7 thoughts on “Weekend links 121”
congrats on the nomination and hope you win! ^_^
~long time reader, yoh
Congratulations on the nomination. Cabinet of Curiosities is a beautiful book.
Congratulations, any justice and you’ll walk it!
Noticed that Tim Powers is up for a writing award, too.
Best of luck with that nomination. Considering the usual book cover fare I see whenever I actually step inside a book store any more (there aren’t a whole lot of admirable, old-school bookdealers in Des Moines, Iowa), well, then, you really ought to win. That anthology has gotten a lot of notice lately, and its not as though most prominent book publishers pay as much attention to aesthetics as, say, Centipede Press. If you don’t win this, I’ll be interested in knowing who in fact did, and likely be outraged by it. I am actually kind of afraid of looking at who else has been nominated.

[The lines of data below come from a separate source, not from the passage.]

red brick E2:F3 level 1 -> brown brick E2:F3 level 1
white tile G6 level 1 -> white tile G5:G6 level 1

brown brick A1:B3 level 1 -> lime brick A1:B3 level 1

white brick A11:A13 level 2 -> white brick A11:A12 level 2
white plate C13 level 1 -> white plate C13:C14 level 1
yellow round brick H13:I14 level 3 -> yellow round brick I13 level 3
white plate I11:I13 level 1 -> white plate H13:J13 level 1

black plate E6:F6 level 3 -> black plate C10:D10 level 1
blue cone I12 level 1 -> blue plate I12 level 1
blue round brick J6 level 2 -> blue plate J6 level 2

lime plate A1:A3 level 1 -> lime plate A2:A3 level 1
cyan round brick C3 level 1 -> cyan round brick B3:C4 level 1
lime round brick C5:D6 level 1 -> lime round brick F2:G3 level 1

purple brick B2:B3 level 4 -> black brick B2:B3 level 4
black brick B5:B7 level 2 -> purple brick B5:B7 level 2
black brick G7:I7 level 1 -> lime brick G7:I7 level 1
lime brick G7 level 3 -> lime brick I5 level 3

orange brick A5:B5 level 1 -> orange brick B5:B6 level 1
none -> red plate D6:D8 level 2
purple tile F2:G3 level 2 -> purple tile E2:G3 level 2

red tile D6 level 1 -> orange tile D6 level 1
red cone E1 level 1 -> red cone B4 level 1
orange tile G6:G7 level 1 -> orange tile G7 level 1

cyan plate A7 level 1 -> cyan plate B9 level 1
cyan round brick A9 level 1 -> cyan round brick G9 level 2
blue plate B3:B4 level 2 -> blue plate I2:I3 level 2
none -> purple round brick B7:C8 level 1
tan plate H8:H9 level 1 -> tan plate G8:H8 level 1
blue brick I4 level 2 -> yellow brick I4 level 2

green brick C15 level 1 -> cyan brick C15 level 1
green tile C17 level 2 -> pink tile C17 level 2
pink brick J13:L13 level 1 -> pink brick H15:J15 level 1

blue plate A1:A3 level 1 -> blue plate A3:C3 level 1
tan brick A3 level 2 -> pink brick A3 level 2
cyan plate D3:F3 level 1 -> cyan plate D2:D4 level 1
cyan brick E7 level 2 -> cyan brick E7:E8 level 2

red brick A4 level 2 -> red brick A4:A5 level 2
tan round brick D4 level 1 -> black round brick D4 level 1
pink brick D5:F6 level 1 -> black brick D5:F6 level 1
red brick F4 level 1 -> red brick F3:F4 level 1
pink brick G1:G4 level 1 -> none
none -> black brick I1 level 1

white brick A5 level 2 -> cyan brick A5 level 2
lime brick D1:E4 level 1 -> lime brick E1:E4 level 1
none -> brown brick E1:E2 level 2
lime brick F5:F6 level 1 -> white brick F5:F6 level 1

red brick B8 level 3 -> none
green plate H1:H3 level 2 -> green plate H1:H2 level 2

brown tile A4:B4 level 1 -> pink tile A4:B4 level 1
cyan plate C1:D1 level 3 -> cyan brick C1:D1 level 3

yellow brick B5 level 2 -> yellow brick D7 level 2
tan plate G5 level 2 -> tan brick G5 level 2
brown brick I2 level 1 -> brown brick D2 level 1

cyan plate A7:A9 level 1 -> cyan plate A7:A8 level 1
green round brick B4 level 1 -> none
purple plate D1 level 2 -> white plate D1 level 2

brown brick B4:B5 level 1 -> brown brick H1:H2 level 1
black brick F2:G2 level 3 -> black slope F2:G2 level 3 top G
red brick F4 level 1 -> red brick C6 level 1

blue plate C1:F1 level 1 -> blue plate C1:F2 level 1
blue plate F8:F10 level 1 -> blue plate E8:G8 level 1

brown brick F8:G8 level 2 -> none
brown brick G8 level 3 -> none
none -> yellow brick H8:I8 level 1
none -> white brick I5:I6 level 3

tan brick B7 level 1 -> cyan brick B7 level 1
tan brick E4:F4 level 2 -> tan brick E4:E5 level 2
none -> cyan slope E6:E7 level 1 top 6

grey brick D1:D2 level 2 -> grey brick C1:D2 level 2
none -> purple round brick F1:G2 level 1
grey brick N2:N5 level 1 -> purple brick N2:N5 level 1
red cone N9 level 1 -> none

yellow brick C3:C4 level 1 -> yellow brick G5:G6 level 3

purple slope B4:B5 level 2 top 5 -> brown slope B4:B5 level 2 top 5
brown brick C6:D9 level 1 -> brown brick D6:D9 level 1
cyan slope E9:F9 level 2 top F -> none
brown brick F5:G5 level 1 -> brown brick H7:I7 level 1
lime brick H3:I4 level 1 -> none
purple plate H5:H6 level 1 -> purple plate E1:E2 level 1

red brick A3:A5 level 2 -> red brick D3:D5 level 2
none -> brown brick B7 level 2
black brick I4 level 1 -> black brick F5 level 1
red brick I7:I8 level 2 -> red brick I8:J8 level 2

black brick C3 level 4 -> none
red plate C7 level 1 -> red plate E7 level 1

On the subject of your youtube posts, I am really glad someone still knows who Vangelis is. Of course, given your ongoing enthusiasm for atmospheric electronic esoterica, I shouldn’t be surprised that you would have discovered this. A lot of people are surprised that I like or even know of him, given what I usually listen to. Yet it was Vangelis who composed one of my favorite soundtracks to one of my favorite movies, Blade Runner.
Thanks, everyone. I was surprised since the Best Artist category is usually filled by people who are painters rather than designer/illustrators which (for want of a better label) is my job description. That’s not a complaint, just the way things are done in the genre book world where the cover artist is still a significant figure.
Wiley: One of my recent Lovecraft pieces should be on the cover of a new Centipede book soon. Not sure when but I’ll post the news here when I know more.
I’ve got a lot of time for Vangelis, especially the Blade Runner score. The film would have been diminished without his music. I like his early albums a great deal (and that berserk 666 album he did when he was in Aphrodite’s Child), especially China which points the way to Blade Runner in places. Always thought the way he combined synths with percussion was very effective.
Congrats on the nomination, and on the beautiful work! And thanks for the Stilled Life link! (I’ve tried to send an email but have been repeatedly bounced back.)
Thanks, Thom. Sorry about the email trouble, it’s been a bit sporadic at my end as well. No idea why. I’ve sent you an email with my other address (assuming that gets through…).